Is Modesty Submission Or Is It Self-Preservation? It depends who you ask. The issue of Harvey Weinstein’s alleged impropriety with women is the talk of town and Mayim Bialik had what to say about it last Friday in the New York Times. She shared her take on the idea that modesty is what always protected her from being taken advantage of. She was kind of relieved she wasn’t so attractive so it was easier for her. She wrote that as an actress she makes decisions every day that protect her. One of these is that she dresses modestly and doesn’t talk flirtatiously with men as a policy.
However her words were taken out of context and people thought they understood she was blaming pretty and/or immodest women for their getting into trouble with men. Many called her out for what they perceived as insensitivity and justification for men’s conduct which was not at all what she said or wanted to communicate.
She apologized for her words taken out of context which seemed to offend women. As a feminist she personally sees it as her mission to empower women.
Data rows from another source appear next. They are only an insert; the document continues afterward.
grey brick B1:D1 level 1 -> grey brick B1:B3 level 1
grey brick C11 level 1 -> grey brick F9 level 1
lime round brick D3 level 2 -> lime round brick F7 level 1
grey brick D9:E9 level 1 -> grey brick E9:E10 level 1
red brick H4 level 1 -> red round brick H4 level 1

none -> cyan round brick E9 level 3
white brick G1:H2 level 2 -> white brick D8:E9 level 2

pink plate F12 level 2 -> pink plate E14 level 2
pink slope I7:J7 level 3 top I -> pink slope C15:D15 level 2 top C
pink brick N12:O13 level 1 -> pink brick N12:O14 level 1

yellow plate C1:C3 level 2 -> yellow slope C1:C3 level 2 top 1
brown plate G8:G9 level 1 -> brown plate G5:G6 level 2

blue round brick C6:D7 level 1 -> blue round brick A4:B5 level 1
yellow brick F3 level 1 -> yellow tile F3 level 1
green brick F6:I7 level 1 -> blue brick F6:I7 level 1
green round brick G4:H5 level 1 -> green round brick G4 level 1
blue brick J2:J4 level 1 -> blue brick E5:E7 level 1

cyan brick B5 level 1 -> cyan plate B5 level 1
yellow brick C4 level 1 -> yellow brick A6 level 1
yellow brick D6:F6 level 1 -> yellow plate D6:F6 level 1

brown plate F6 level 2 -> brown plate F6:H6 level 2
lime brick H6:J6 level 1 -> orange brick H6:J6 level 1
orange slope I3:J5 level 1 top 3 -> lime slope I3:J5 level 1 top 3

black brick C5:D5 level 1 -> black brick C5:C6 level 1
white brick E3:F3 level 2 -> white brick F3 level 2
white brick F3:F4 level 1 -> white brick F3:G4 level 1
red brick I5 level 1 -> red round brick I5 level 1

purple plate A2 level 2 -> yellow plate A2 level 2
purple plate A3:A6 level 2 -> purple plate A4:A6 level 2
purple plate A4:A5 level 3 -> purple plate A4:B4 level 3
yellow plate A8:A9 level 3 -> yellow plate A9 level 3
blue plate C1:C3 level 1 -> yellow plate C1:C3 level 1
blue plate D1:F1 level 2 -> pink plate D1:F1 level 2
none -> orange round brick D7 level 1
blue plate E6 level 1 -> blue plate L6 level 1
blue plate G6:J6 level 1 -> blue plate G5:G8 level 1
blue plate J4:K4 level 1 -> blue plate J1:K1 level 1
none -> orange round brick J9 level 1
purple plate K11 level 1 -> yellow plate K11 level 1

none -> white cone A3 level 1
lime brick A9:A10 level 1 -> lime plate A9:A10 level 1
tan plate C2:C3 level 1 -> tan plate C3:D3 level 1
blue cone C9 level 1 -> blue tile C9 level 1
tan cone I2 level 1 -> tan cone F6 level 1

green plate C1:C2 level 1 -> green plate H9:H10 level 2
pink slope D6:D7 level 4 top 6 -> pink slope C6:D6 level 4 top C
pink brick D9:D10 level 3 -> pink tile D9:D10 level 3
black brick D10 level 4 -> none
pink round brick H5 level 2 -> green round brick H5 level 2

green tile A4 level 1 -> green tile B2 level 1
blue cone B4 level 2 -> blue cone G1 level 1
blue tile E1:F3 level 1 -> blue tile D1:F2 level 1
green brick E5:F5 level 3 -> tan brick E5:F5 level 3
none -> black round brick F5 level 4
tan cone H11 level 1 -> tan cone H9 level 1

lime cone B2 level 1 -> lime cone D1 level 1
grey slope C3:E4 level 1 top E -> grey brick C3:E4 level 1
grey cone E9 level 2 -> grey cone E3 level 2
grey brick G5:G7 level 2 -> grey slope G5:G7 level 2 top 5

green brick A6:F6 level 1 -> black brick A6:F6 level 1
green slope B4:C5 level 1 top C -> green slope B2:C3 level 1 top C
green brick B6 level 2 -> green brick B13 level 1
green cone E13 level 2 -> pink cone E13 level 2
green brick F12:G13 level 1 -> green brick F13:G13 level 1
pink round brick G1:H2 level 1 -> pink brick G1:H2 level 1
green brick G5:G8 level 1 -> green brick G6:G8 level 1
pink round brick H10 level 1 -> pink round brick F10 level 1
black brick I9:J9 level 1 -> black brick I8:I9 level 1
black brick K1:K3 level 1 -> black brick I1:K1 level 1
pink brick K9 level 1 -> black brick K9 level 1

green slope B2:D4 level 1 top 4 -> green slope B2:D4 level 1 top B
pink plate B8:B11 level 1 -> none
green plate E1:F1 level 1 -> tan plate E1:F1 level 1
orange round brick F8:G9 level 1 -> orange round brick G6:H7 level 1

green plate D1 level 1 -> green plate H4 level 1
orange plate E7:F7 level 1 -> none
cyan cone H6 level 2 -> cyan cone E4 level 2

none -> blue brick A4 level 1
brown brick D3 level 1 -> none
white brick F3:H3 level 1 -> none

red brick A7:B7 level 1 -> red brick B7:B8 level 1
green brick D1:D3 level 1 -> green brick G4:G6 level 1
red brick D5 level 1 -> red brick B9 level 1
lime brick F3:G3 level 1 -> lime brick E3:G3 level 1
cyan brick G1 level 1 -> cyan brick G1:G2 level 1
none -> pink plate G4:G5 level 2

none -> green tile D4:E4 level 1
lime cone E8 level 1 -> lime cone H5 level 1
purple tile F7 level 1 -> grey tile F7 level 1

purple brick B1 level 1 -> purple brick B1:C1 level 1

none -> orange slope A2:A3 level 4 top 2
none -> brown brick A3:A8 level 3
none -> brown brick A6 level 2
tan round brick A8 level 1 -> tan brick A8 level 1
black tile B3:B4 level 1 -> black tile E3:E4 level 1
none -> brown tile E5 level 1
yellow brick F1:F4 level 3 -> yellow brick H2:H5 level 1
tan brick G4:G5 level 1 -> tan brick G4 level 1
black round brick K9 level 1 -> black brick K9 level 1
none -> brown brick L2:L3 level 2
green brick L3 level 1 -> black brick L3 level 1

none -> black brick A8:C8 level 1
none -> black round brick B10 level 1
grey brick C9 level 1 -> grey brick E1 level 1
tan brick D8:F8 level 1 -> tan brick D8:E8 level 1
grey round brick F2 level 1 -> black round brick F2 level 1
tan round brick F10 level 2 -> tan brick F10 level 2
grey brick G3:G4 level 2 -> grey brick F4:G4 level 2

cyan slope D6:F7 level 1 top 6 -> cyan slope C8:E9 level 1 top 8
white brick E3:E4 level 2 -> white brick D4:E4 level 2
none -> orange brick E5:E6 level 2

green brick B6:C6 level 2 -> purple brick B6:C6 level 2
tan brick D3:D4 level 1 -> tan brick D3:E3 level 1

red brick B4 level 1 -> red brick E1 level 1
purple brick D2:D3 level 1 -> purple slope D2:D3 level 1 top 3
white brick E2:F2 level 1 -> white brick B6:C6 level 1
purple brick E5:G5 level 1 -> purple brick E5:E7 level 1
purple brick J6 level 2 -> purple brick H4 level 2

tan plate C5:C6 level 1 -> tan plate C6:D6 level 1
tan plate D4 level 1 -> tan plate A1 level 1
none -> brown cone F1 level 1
Mayim still unabashedly believes modesty protects a woman and she doesn’t consider it submission. Quite the opposite, she felt that the whole Hollywood business objectifies women and encourages them to compromise their dignity since the men in Hollywood dictate what is attractive and how a woman should look. Flirtatious conduct is really submission to what the men in Hollywood want. Mayim did reiterate that there are no guarantees and no excuses for when a man behaves inappropriately towards a woman and that her advice may not be transferrable to other professions where women aren’t objectified.
Jewish law takes these temptations very seriously and there are many protective mechanisms to prevent contact and intimacy with members of the other gender out of the context of marriage. We pray every morning that “G-d spare us from trials and shame.” If you avoid the trials you will spare yourself a lot of shame. And this applies equally to men and women.